Verbot von Zucht und Handel wird auch in Bremen vorbereitet

30.06.2000

Maulkorb bietet optimalen Schutz vor Hundebissen

"Ich habe bereits im Mai entschieden, Vorbereitungen für eine gesetzliche Reglung zu treffen, die Zucht von und Handel mit Kampfhunden verbieten, und dies öffentlich bekannt gemacht", teilt Innensenator Dr. Bernt Schulte mit. "Das Ziel ist völlig unstrittig: Es soll langfristig keine Kampfhunde mehr in Bremen geben."


Ein entsprechender Gesetzentwurf wird vom Senator für Inneres, Kultur und Sport vorbereitet und wird in die Abstimmung mit dem Senator für Arbeit, Frauen, Jugend, Gesundheit und Soziales gehen, der für Tierschutzangelegenheiten zuständig ist. Das Gesetz soll so schnell wie möglich beschlossen werden.

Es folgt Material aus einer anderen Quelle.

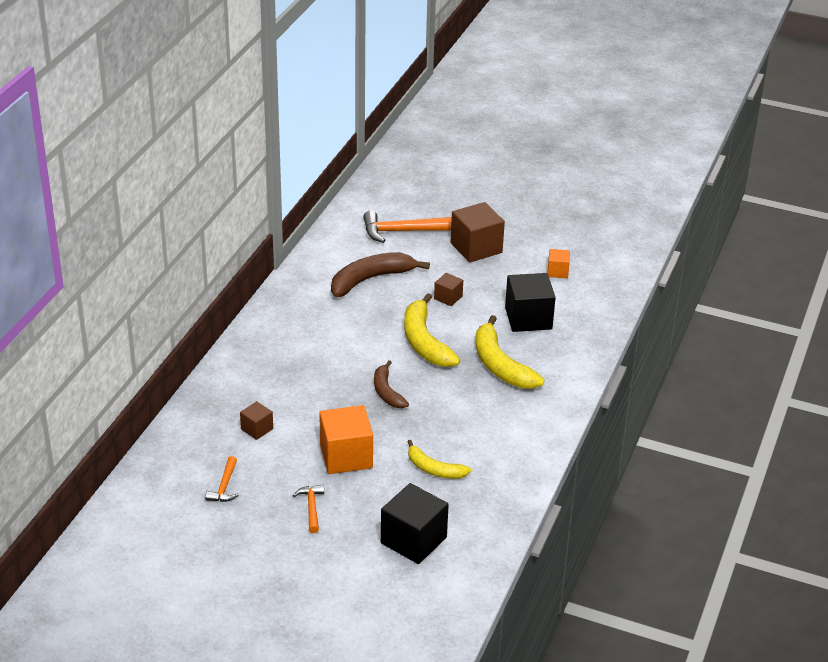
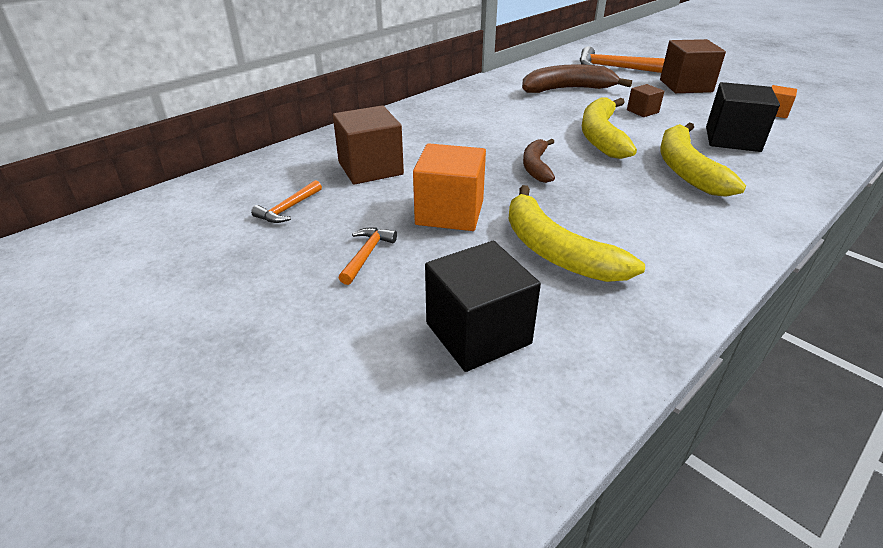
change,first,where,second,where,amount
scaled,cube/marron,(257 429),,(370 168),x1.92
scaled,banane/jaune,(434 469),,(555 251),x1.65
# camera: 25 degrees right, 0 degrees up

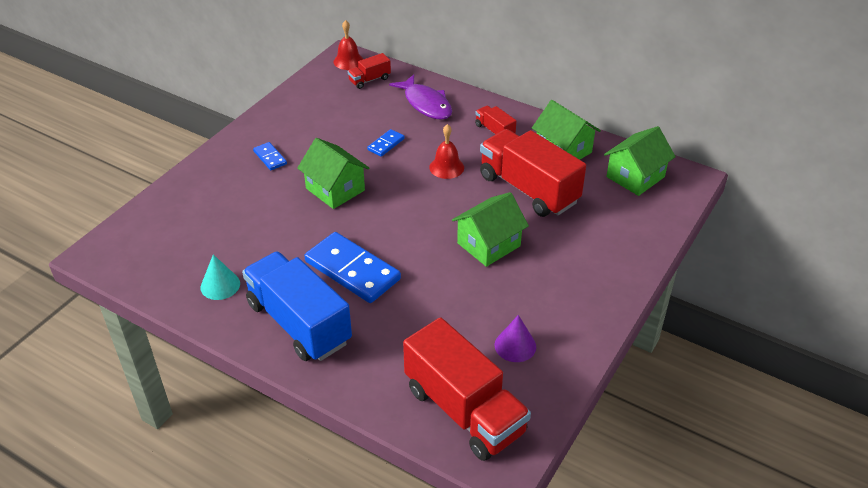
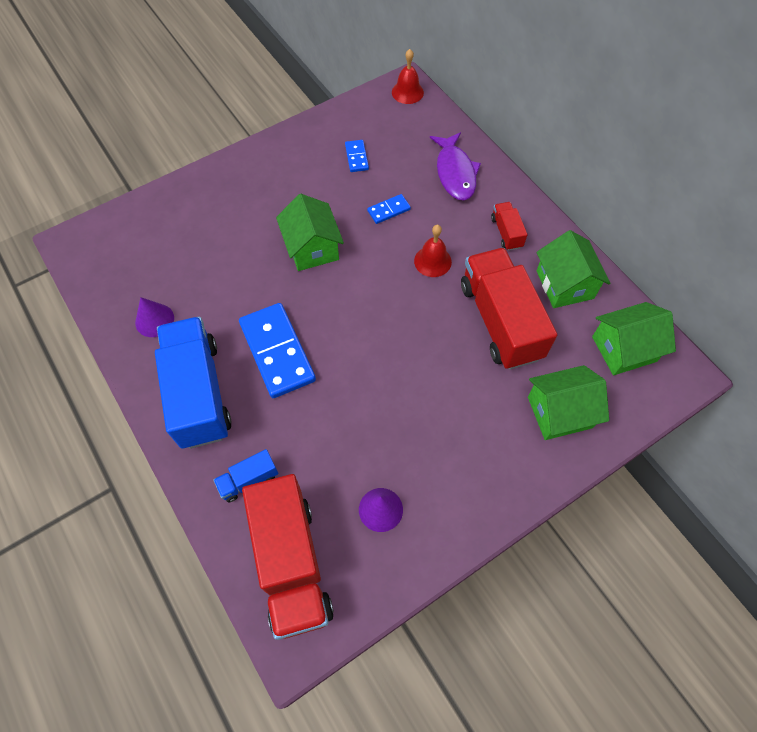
change,first,where,second,where,amount
gone,camion/rouge,(369 80),,,
new,,,camion/bleu,(249 480),
shifted,domino/bleu,(270 158),,(356 157),
shifted,maison/vert,(488 244),,(559 412),
repainted,cône/turquoise,(220 285),cône/violet,(154 320),
# camera: 25 degrees right, 20 degrees up

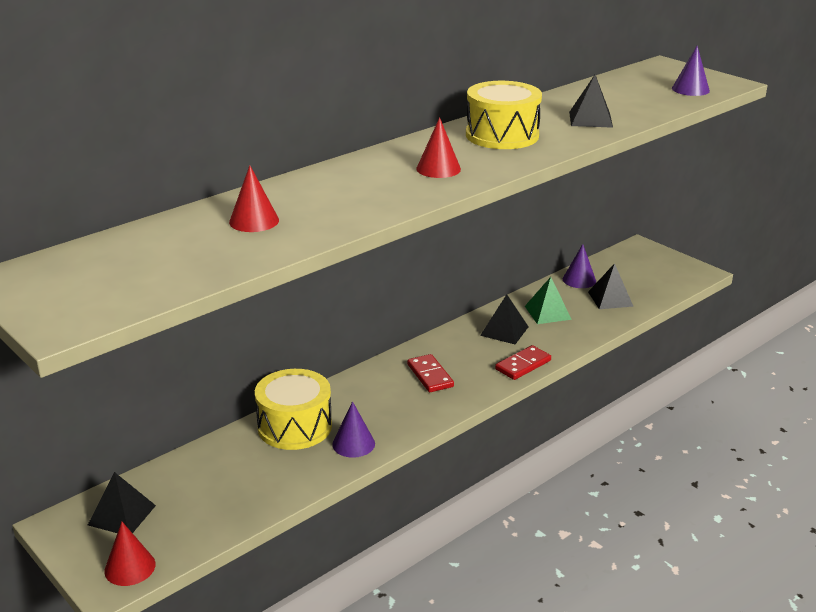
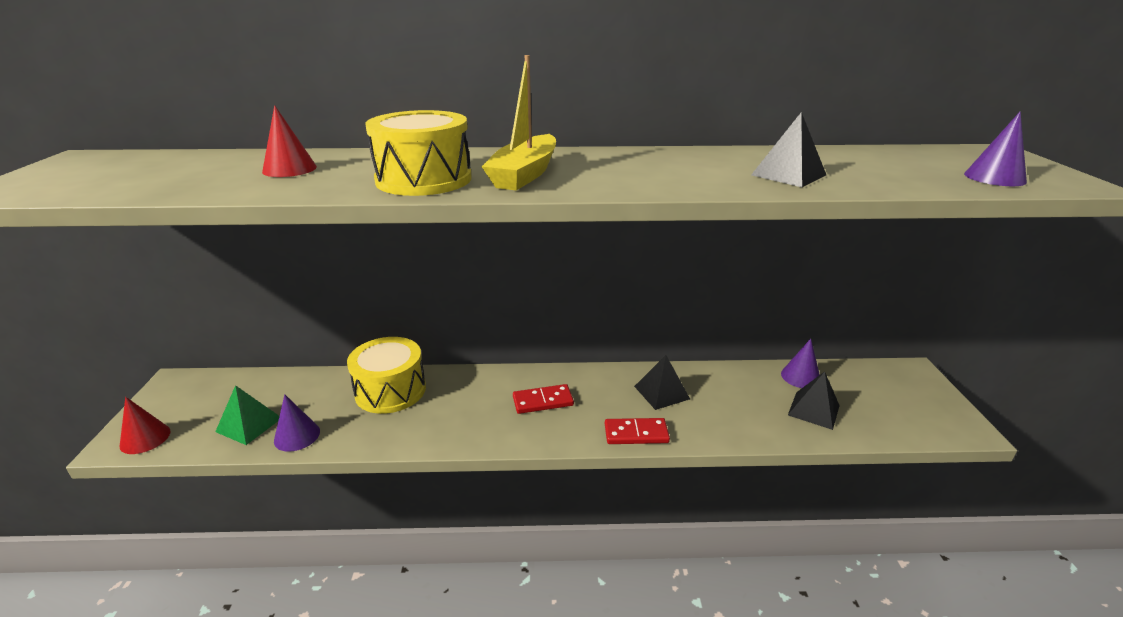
change,first,where,second,where,amount
gone,pyramide/noir,(122 515),,,
shifted,cône/violet,(353 444),,(297 436),
shifted,tambour/jaune,(502 135),,(424 179),
shifted,pyramide/vert,(547 312),,(249 424),
swapped,cône/rouge,(438 169),bateau/jaune,(525 174),
rotated,domino/rouge,(430 375),,(543 401),60 degrees clockwise
# camera: 40 degrees right, 0 degrees up

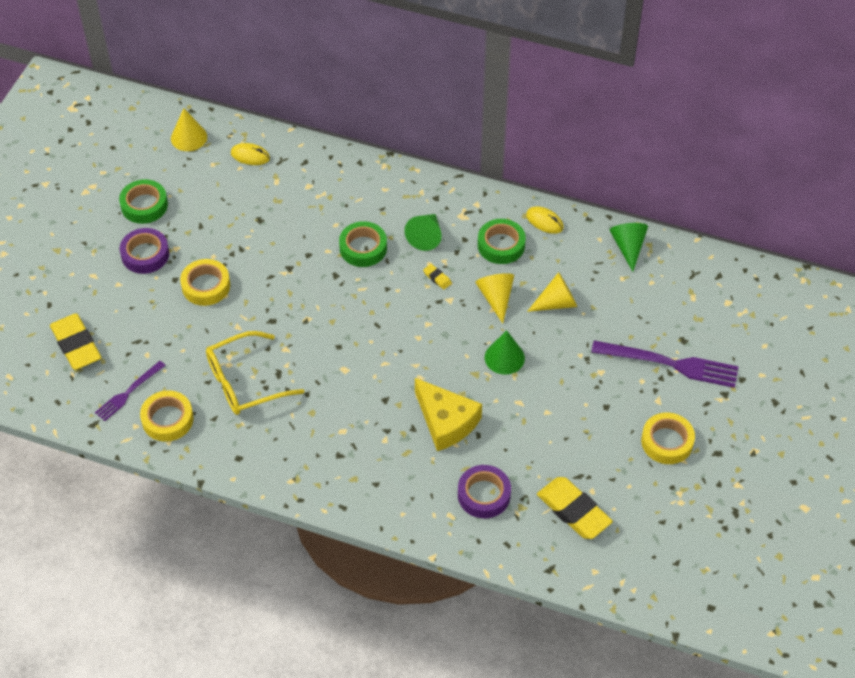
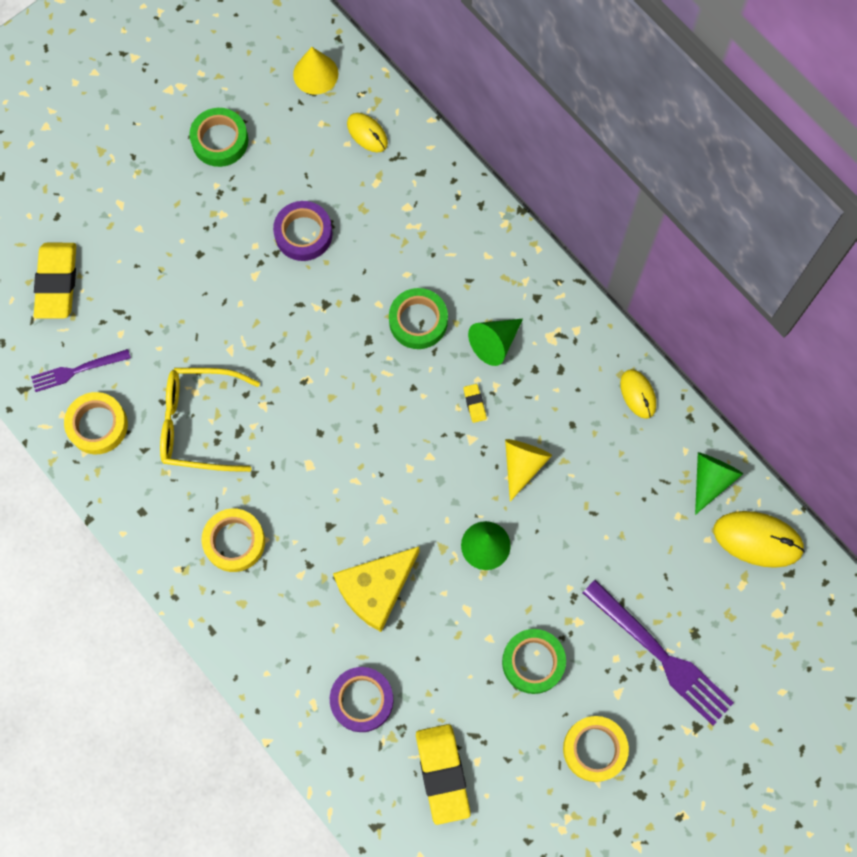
change,first,where,second,where,amount
gone,cône/jaune,(556 303),,,
new,,,souris/jaune,(757 539),
shifted,ruban adhésif/violet,(145 254),,(303 234),
shifted,ruban adhésif/jaune,(206 286),,(234 541),
shifted,ruban adhésif/vert,(501 245),,(533 662),
rotated,fromage/jaune,(445 421),,(376 589),60 degrees clockwise
# camera: 30 degrees right, 20 degrees up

"Ein Zuchtverbot wird dafür sorgen, dass in den nächsten Jahren keine Kampfhunde mehr in Bremen geboren werden. Es schützt aber nicht vor den Tieren, die in Bremen bereits heute gehalten werden. Das Entscheidende ist der Maulkorbzwang, denn der Maulkorb verhindert, dass die Tiere zubeißen können", erklärt Innensenator Dr. Bernt Schulte. Außerdem wird nach der neuen Verordnung praktisch keine Genehmigung mehr für die Haltung eines Kampfhundes erteilt werden. Die entsprechende Verordnung wird am nächsten Dienstag (4.7.) in Kraft treten.